Aiden (Rare Golden Tabby Tiger): Aiden was about a year old and just learning the ropes when it came to posing for photos. He reminded me of a big house cat with pitiful little mews of protest. Because he was still being trained, I didn’t get more than a couple of feet from him, just to be on the safe side.

Lydia (Lynx): My first encounter with Lydia was during breakfast. I was eating some cereal and all of a sudden, a lynx was on the table with one foot in my bowl. She also presented her butt to me and chirped (gee, nothing like the smell of lynx butt first thing in the morning…and she was farty!). I was able to hold Lydia and play with her before the photo shoot. Just to remind you how dangerous these animals really are…even though they were raised in captivity…the handler happened to get between Lydia and a piece of meat. Lydia jumped up and almost took the handler’s face off. Luckily, she had been declawed because she was more of a pet to him. Not a practice I agree with. Apparently in Montana, one may keep bobcats, lynx and wolves as pets like any other animal (also a practice I don’t agree with).

Kaylar (Siberian Tiger): Kaylar was huge! As long as I was behind my camera, I felt safe…as if it offered me protection, so I wasn’t scared. I did keep my distance, however, and the handler had a gun with him just in case, for emergencies. Kaylar was content to lounge on the ground and groom herself.

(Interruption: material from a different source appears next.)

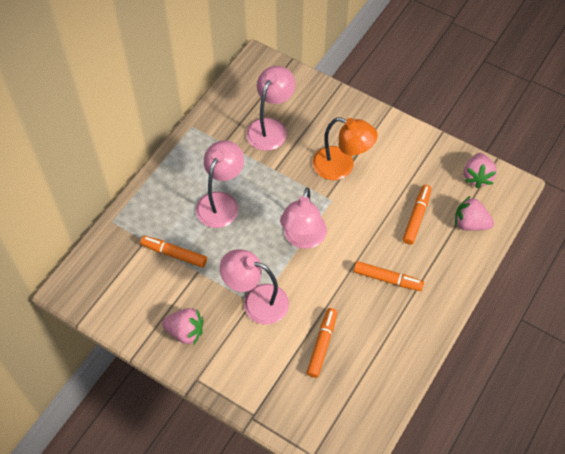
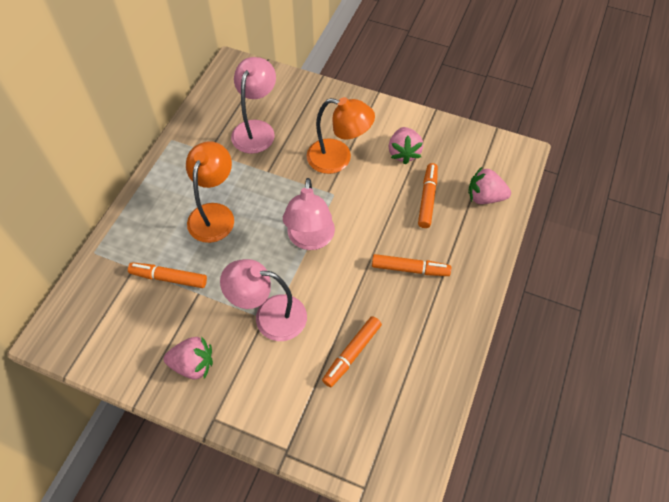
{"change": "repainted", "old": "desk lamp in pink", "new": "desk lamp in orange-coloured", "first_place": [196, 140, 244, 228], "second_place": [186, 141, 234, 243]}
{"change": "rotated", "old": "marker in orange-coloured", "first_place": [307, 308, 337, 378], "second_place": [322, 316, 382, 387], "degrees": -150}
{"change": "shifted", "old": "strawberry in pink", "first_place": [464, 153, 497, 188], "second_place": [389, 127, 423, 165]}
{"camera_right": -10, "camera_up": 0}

Jewell (White Siberian Tiger): Jewell was very thin compared to Kaylar. She had blue eyes and was cross-eyed. Like a lot of white tigers, her vision was poor. Because of her thinness, I didn’t enjoy photographing her as much as the other animals.

Other animals I got to see, but didn’t take photos of:
Magic (black bear), a leopard (that even the handler didn’t trust), several other tigers, and Daniel (lion). The larger compound was flooded, so I didn’t get to take photos of Daniel, but I did get close to him…only a chain-link fence separated him and me, so I was within inches and could pet him with my fingers through the fence. He stood up on his hind legs and towered over me by several feet. His paws were the size of dinner plates. The handler gave him an emu leg to eat and Daniel looked gruesome with blood on his muzzle. I had actually met Magic three years earlier when he was a six month old cub. When he was that small, I had taken him out to hunt for huckleberries. The handler also had a  baby lynx named Hunter whose eyes opened for the first time when I was there. Talk about adorable!

Wild Eyes is now closed, but there is a similar set-up in Kalispell called the Circle K Ranch.